Updated: Aug 17, 2020
Sign my petition for Constitutional Amendment on Change.org by clicking HERE.
This past week has been a whirlwind for most Americans, myself included. By now, I have published two articles and several Facebook posts and tweets that endeared some and alienated others. Several decades-long relationships I once held are now irreparably broken as we have taken decidedly different positions on the issues of whether systemic racism is a problem in America and what to do about it. I have been repeatedly challenged over statistics, data and mutiple reports, all designed to support the argument of its proponent, and that vary widely in their conclusions. Judging by the growing protests across America that are now the largest display of unrest since the Civil War, I am not alone in my experience of personal upheaval.
This article is long, and for that I apologize. Nevertheless, I ask that you persevere, for I have included only that which is necessary to support the final conclusion that America must, without doubt, amend her Constitution and abolish legalized slavery in America forever.
Even if you don't believe systemic racism is at work in this nation, if you are fundamentally opposed to slavery, then this article and it's conclusory call to action is still directed at you.
The "American Experience" caters to white privilege.
This week someone challenged me in a Facebook direct message, "I guess I just thought that we were all Americans." After careful consideration, I replied, "See, that's not how it works. The American experience is very diverse. The experience of whites versus people of colour is as different as a man from a woman." This disparity became readily apparent with one client who I represented as a Public Defender on a criminal charge of driving with a suspended license. An older black man, this gentleman was raised in Florida at a time when blacks were legally segregated from whites. He didn't have a school to attend, and so he was raised illiterate. He lost his driver's license many years prior due to a minor car accident. The white male driver of the other vehicle brought a civil action, but because my client couldn't read, he didn't understand the court notice. When he failed to appear to defend himself, a default judgment was entered against him for the damages requested by the plaintiff. Failure to pay these damages ultimately resulted in the Florida Department of Motor Vehicles suspending my client's driver's license. This is one way how civil disputes frequently result in criminal charges that can land people in jail.
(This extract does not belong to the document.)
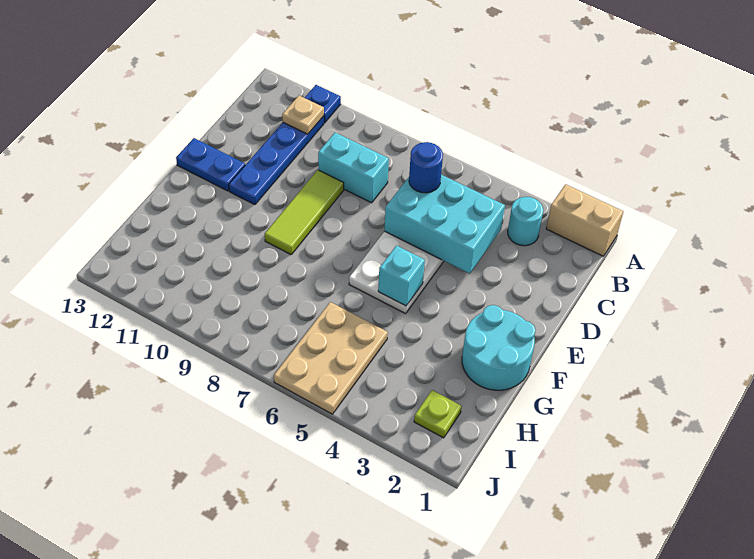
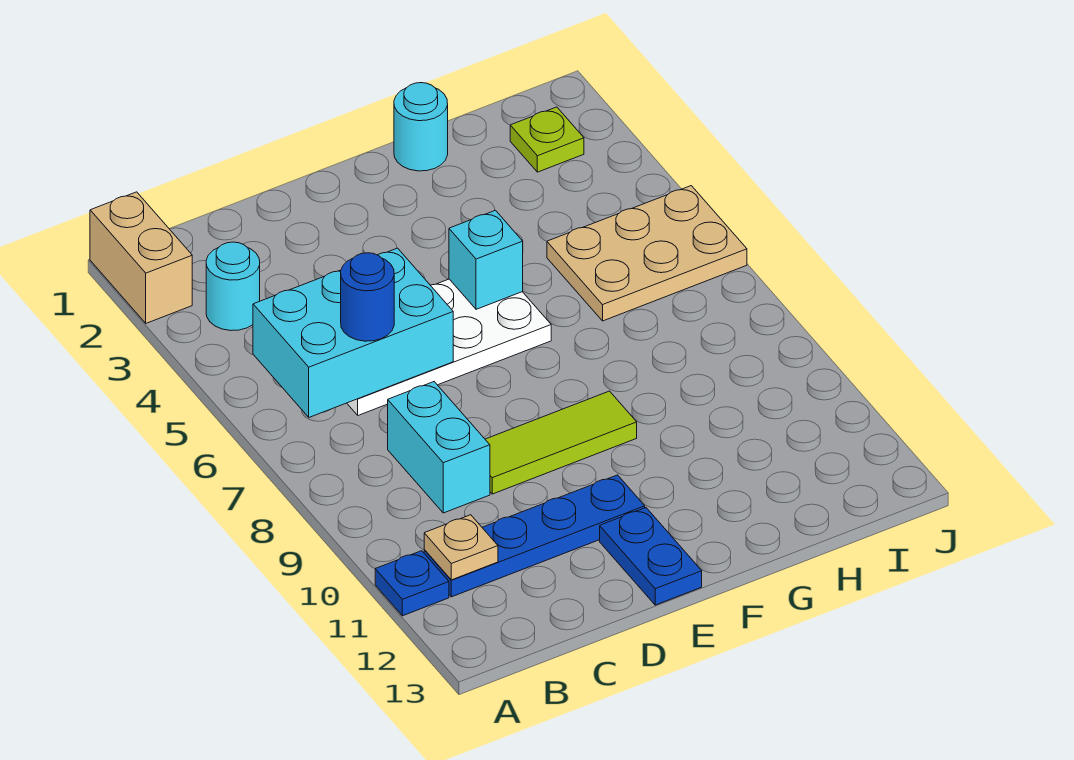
cyan brick C4:D6 level 2 -> cyan brick B5:D6 level 2
cyan round brick F1:G2 level 1 -> cyan round brick G1 level 1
"White privilege doesn't mean white people don't have to work hard to earn a living, but that they get a chance to try."
I worked for six months to reinstate this man's driver's license. The insurance company holding the claim against my client had long since gone out of business, and the driver of the other vehicle was deceased. A few weeks after I had the criminal misdemeanor charge thrown out and his driver's license reinstated, my client appeared in my office with a small pot of flowers and a thank you. He explained that the day after his license was reinstated, he received a call from across the state that his son had been killed in a drive-by shooting, and he had to drive several hours to pick up his grandchildren. His sweet display of gratefulness humbles me to this day. What a man! While he had every reason to be filled with frustration and anger at all the missed opportunities in life due to his race, he was instead filled with love and gratitude for the small bit of help I was paid by the State to provide.
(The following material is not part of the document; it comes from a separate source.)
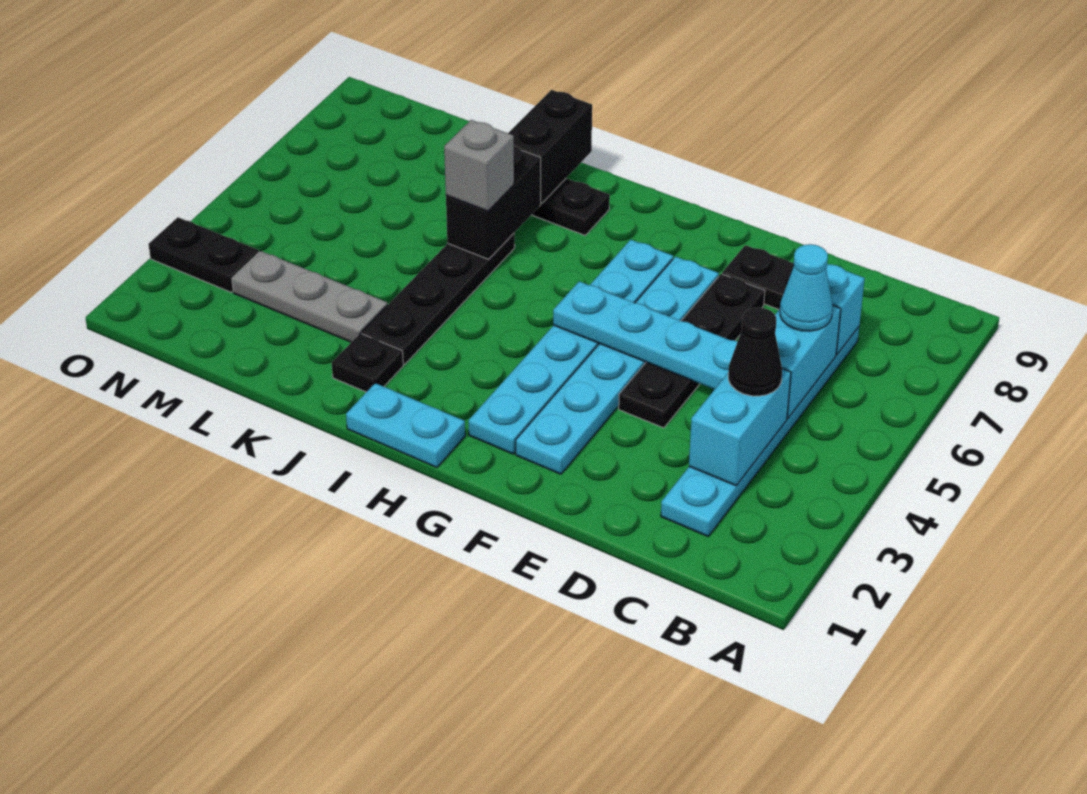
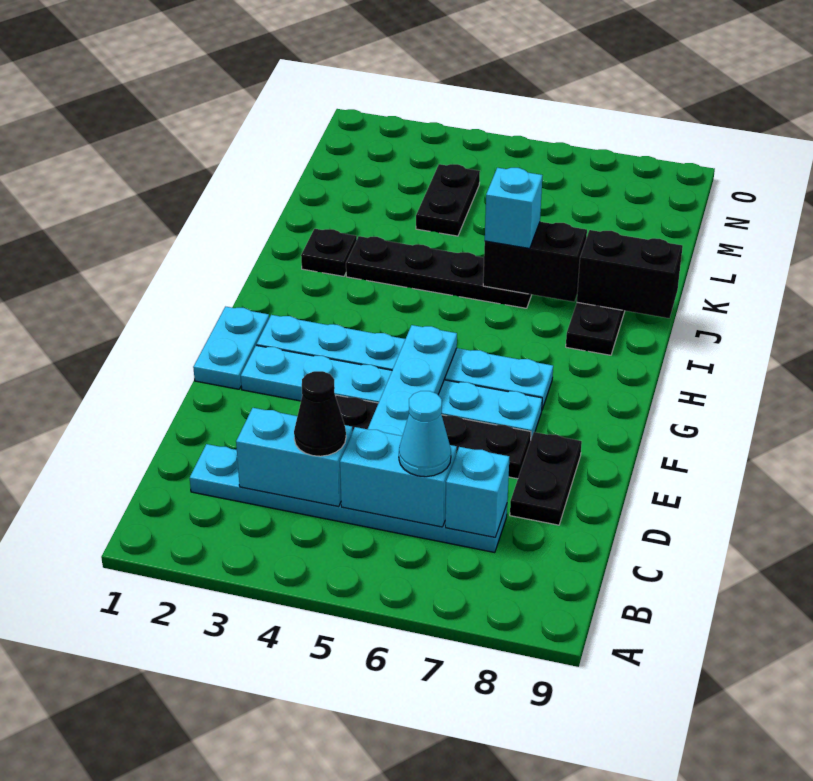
cyan plate H1:I1 level 1 -> cyan plate F1:G1 level 1
grey brick J6 level 3 -> cyan brick J6 level 3
grey plate K3:M3 level 1 -> none
black plate N3:O3 level 1 -> black plate L4:M4 level 1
While it's true that white people also contend with social obstacles like illiteracy, car accidents, and suspended driver's licenses, they do not encounter these obstacles because they were legally prohibited from availing themselves of educational and economic opportunities on account of their race. For example, my white dad grew up so horrifically poor, I suspect that had he grown up in that condition today, social services would've taken him and his six other siblings into custody. But my dad was a hard worker, and over the years of his youth, he learned the construction business and built himself a business. Meanwhile, black men of the same age were being arrested for sitting in the wrong seat on the city bus or for trying to order a meal at the local diner. Because my dad could freely work and grow his enterprise, I grew up with privileges and opportunities I likely wouldn't have had if my dad had been black. White privilege doesn't mean white people don't have to work hard to earn a living, but that they get a chance to try. In contrast, many barriers to opportunity still bar blacks today precisely because they are black.
Slavery did not end with the Civil War.
As I more thoroughly explain in a recent article I wrote called Why Black Americans Are Justifiably Furious, the enslavement of black Americans did not end with the Civil War. Although the Thirteenth Amendment was ratified on December 6, 1865 to conclude the war in favor of abolishing slavery, an exeption was written into the Constitution that permits the continued enslavement or forced indentured servitude of anyone convicted of a crime. Consequently, state legislatures passed a multitude of laws requiring the separation of "persons of colour" (POC) from white people, codifying segregation based on race. Anyone thought to bear even a fraction of colour was caught up in this net of racial injustice that was memorialized on their birth certificate and every government ID issued thereafter.
"Black men imprisoned by Jim Crow black codes are the fathers of black men in prison today."
These black codes called "Jim Crow" laws went beyond segregation to also mandate where black people could work and how they could be compensated. Systems emerged where the very same people who were purportedly liberated from their white masters were forced into service to those same plantations to the same landlords. Many black Americans who tried to assert even a sliver of independence were swiftly imprisoned or executed by authority of these laws. Once imprisoned, the federal Constitution permitted States to strip away the fundamental human rights of these prisoners, and they were subject to continued slavery and indentured servitude from yet another source. The continued oppression of black Americans simply evolved to accommodate a new regulatory framework, and it remained well enforced for another hundred years until its challenge in the mid-1900s with the Civil Rights Movement.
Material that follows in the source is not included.